Die Ankunft der heiligen Bernadette Soubirous

Im Schein der Heiligen: Nevers feiert die Ankunft der heiligen Bernadette Soubirous vor 150 Jahren. Von Alexander Brüggemann
Bernadette Soubirous
Foto: KNA | Bernadette Soubirous.

Nevers (DT/KNA) Die heilige Bernadette, „Seherin von Lourdes“, gehört zu den Ikonen der katholischen Kirche. In Nevers im Westen von Burgund kümmern sich einige wenige verbliebene Ordensschwestern um die Kapelle mit den sterblichen Überresten der Heiligen in ihrem Glassarg. Sie feiern in diesem Jahr ein Jubiläum, gemeinsam mit der Diözese Nevers: den 150. Jahrestag der Ankunft der heiligen Bernadette im Kloster Saint-Gildard am 7. Juli 1866.

Die Lebensgeschichte von Bernadette Soubirous

Ihre Lebensgeschichte ist kurz: Das Mädchen aus bettelarmem Elternhaus, Jahrgang 1844, kränklich, erfährt mit 14 Jahren das Schlüsselerlebnis: Zwischen dem 11. Februar und dem 16. Juli 1858 erscheint ihr in einer Grotte bei Lourdes 18 Mal eine schöne Dame, die sich als die „Unbefleckte Empfängnis“ zu erkennen gibt. Die Gottesmutter selbst habe sie beauftragt, eine Kapelle zu errichten und Wallfahrten abhalten zu lassen, berichtet Bernadette.

Nirgends zählt ein Prophet so wenig wie in seiner Vaterstadt – das Bibelwort gilt zunächst auch in dem verschlafenen Ort am Fuß der Pyrenäen. Pilgerströme und Journalisten fallen ein in das Provinzidyll; erste Berichte über unerklärliche Heilungen. Doch zu Hause wird Bernadette von ihrer Mutter der Lüge bezichtigt. Der Ortspfarrer und der Bischof unterziehen sie strengen Verhören.

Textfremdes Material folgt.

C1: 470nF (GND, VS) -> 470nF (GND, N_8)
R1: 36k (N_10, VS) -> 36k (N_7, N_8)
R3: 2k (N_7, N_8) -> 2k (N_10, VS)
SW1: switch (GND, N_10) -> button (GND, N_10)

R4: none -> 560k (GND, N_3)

Der „Fall Soubirous“ verselbstständigt sich: 1862 werden die Erscheinungen vom Ortsbischof, 1891 von Papst Leo XIII. kirchlich anerkannt. 1925 wird Bernadette selig-, 1933 heiliggesprochen. Ihr irdisches Leben endet unspektakulär: Die einstige Hilfsschülerin, selbst immer wieder schwer krank, tritt 1866 in den Krankenpflegeorden der „Dames de Nevers“ ein. Dort stirbt sie 1879 mit nur 35 Jahren. Bei der Exhumierung aus Anlass der Seligsprechung Bernadettes 1925 wurden ihre Reliquien intakt aufgefunden. Der Glasschrein zieht bis heute viele Pilger und Touristen an. Der Orden könne sein großes Klosterareal nur noch aufgrund der Reliquien aufrechterhalten, heißt es.

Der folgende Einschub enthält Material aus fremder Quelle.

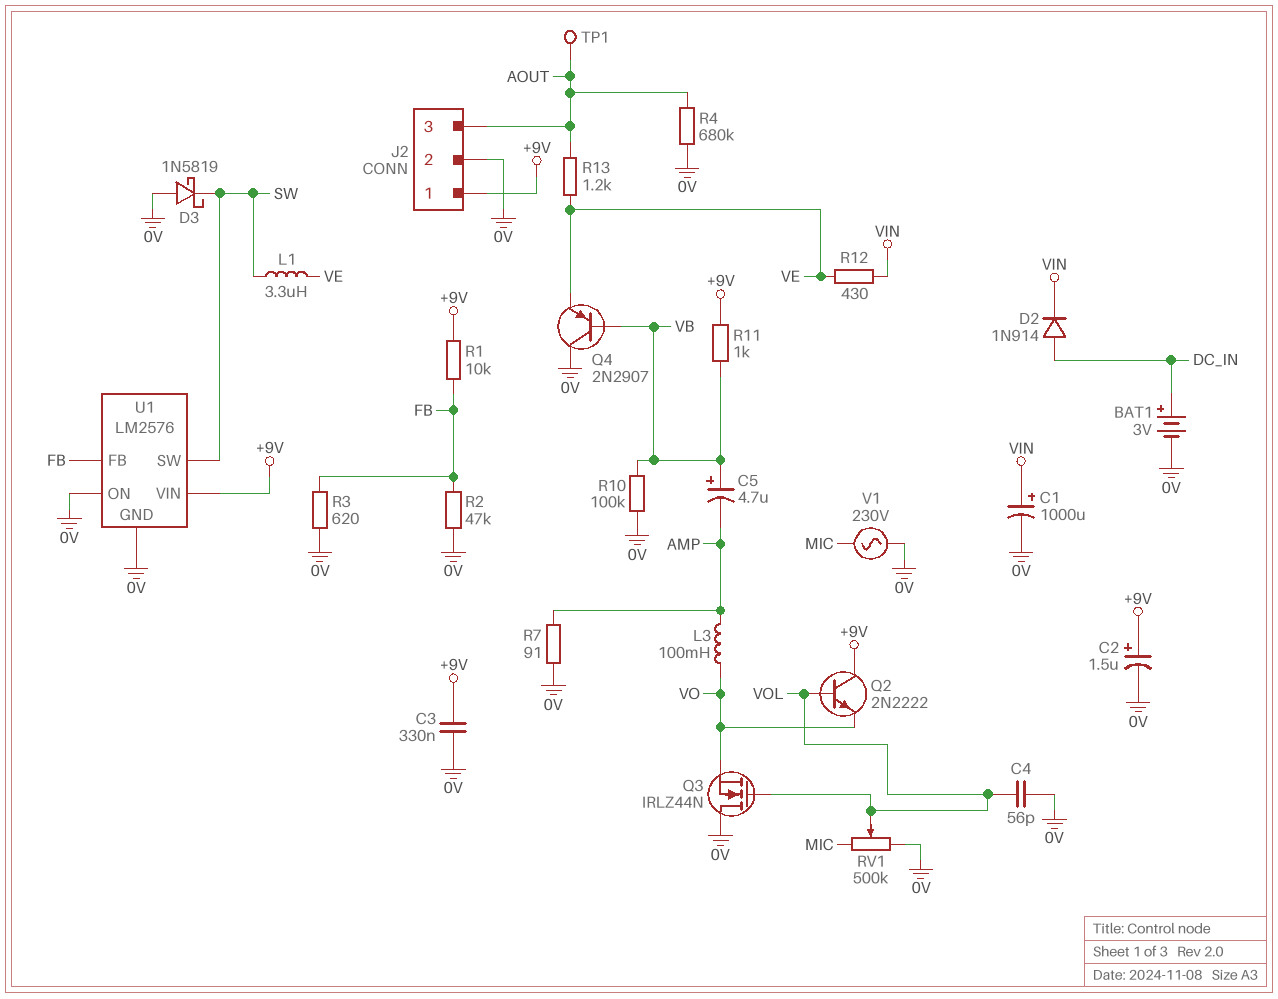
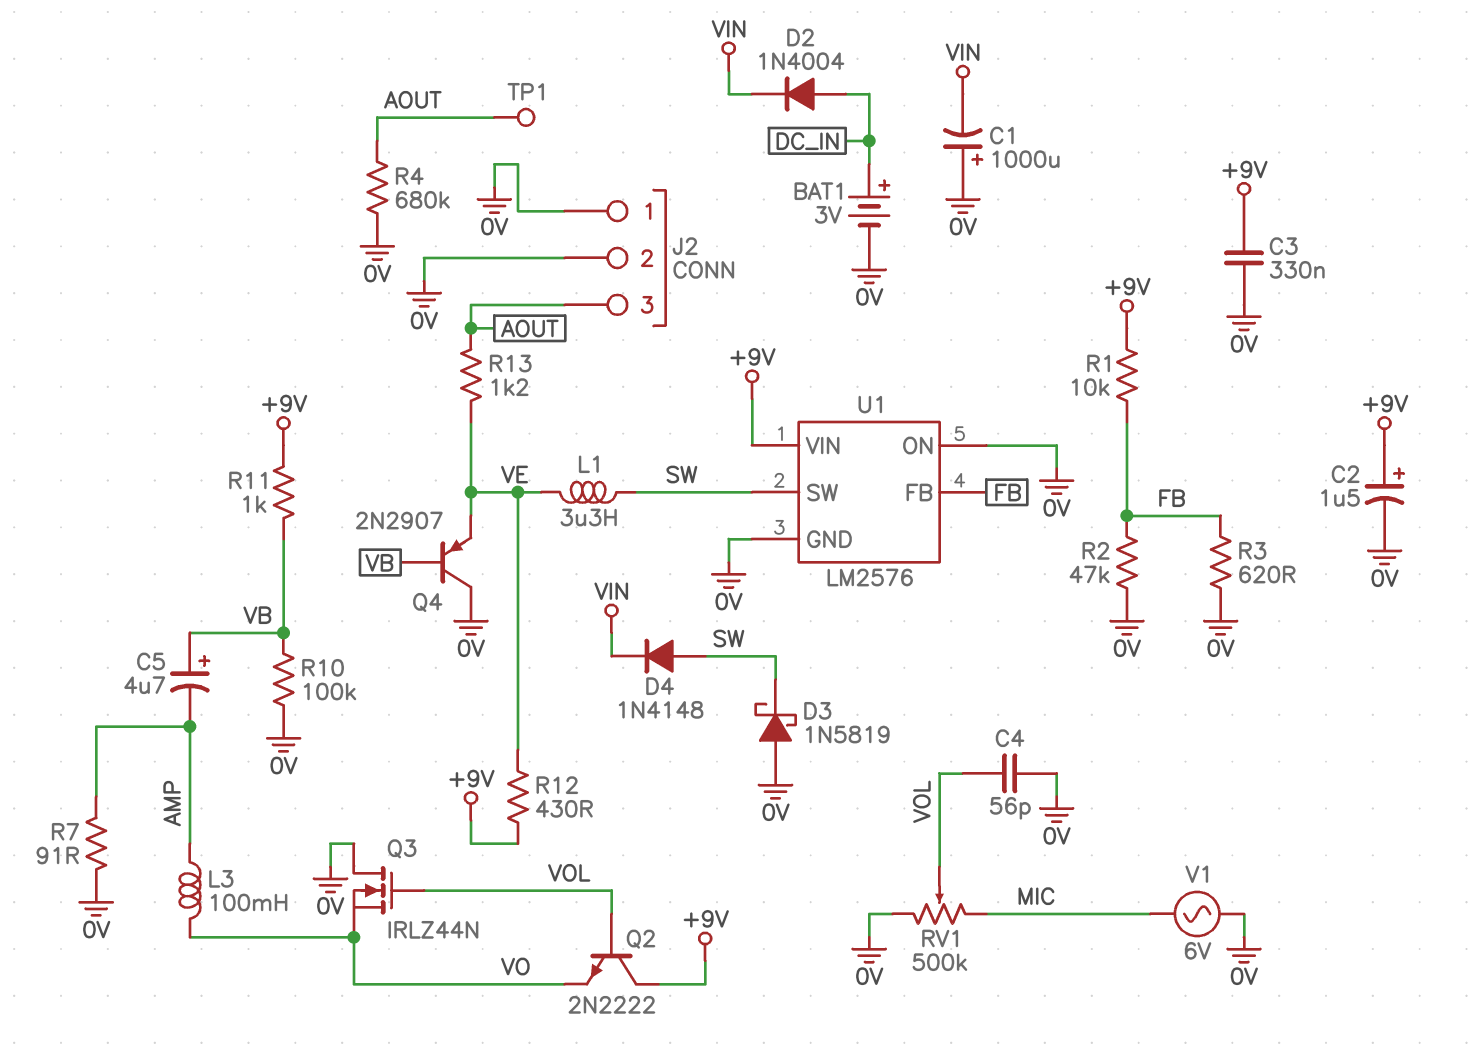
C1: 1000uF (plus VIN, minus 0V) -> 1000uF (plus 0V, minus VIN)
D2: diode 1N914 (A DC_IN, K VIN) -> diode 1N4004 (A DC_IN, K VIN)
D4: none -> diode 1N4148 (A SW, K VIN)
J2 pin 1: +9V -> 0V
R12: 430 (VE, VIN) -> 430 (+9V, VE)
V1: AC 230V (0V, MIC) -> AC 6V (0V, MIC)

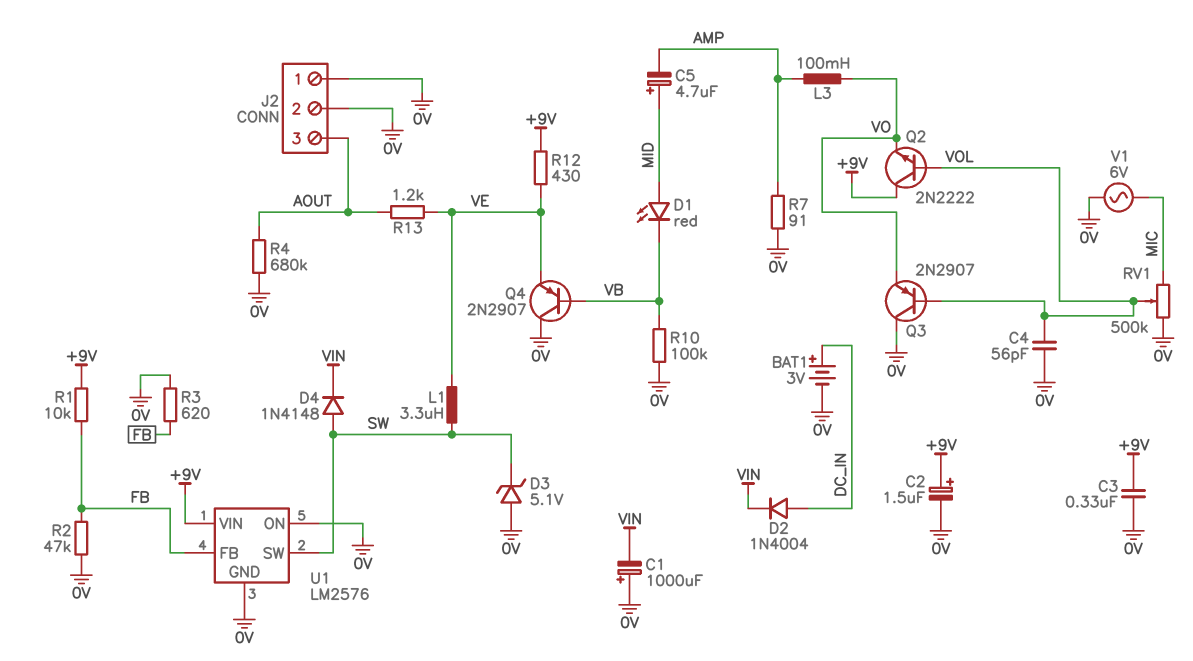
C5: 4.7uF (plus VB, minus AMP) -> 4.7uF (plus MID, minus AMP)
D1: none -> LED red (A MID, K VB)
D3: schottky 1N5819 (A 0V, K SW) -> zener 5.1V (A 0V, K SW)
Q3: NMOS IRLZ44N (G VOL, D 0V, S VO) -> PNP 2N2907 (B VOL, C 0V, E VO)
R11: 1k (+9V, VB) -> none
TP1: test point (AOUT) -> none

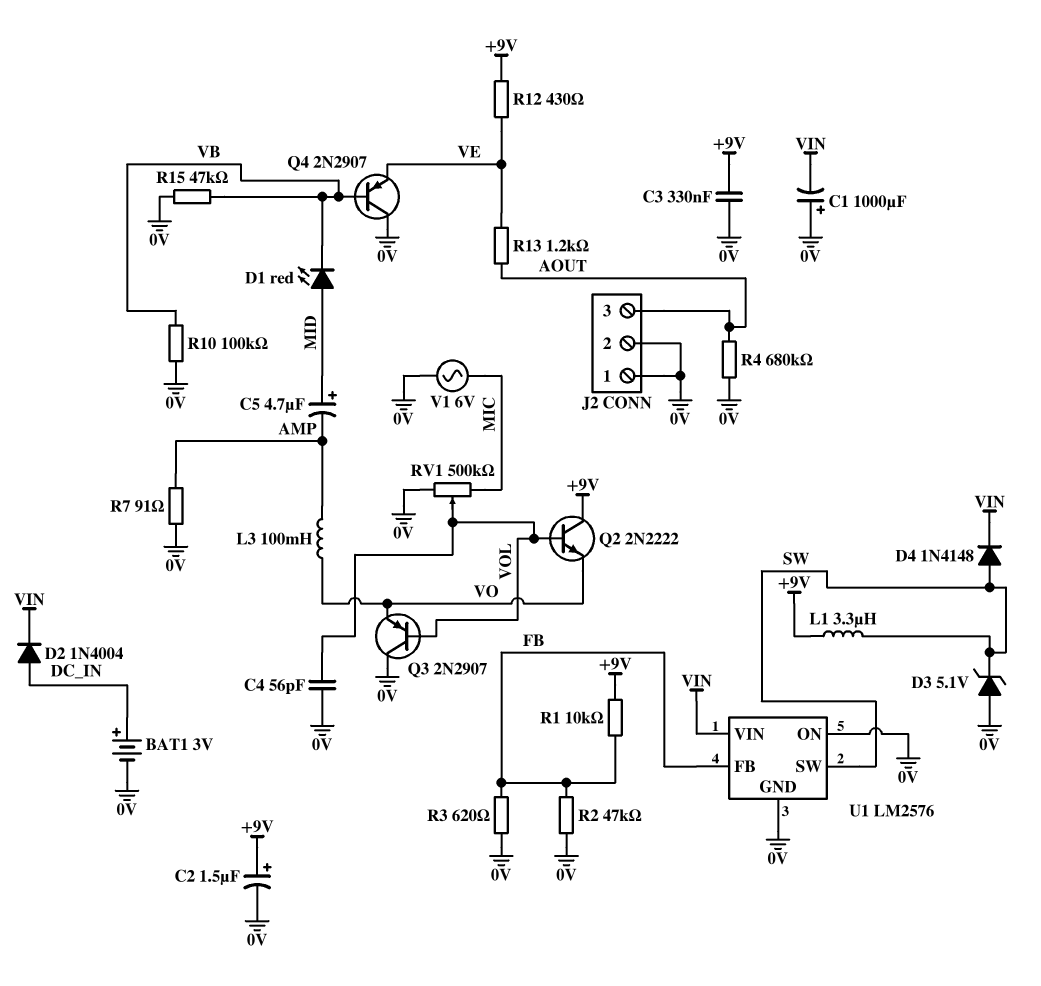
L1: 3.3uH (SW, VE) -> 3.3uH (+9V, SW)
R15: none -> 47k (0V, VB)
U1 pin VIN: +9V -> VIN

Ein unschönes Zerren um ihre sterblichen Überreste

Im vergangenen Jahr gab es ein unschönes Zerren um ihre sterblichen Überreste. Eine Vereinigung „Zur Rückkehr von Bernadette Soubirous nach Lourdes“ will die größte Tochter der Stadt aus ihrem Sterbeort Nevers zurück ans Ufer der Gave holen. Sie stützt sich auf die Nachkommen der Familien; ein kommerzielles Interesse weist sie zurück. Bernadettes Orden dagegen verweist auf ihren Letzten Willen, an ihrem Sterbeort und bei ihrem Orden beigesetzt zu werden – ein Wunsch, der allerdings nicht schriftlich hinterlegt ist.

Einer der wichtigsten Termine im Gedenkjahr von Nevers ist der Festtag Unserer Lieben Frau von Lourdes, der Jahrestag der ersten Erscheinung am 11. Februar. Eine Woche später, am 18., folgt der Tag, an dem Maria das erste Mal zu dem Hirtenmädchen sprach. Die eigentliche Ankunft in Nevers wird dann am 7. Juli begangen, mit einer Messe unter der Leitung des päpstlichen Nuntius in Frankreich, Erzbischof Luigi Ventura, einer siebentägigen Wanderung auf dem „Weg der Bernadette“, einem großen Festprogramm und einem abendlichen Feuerwerk.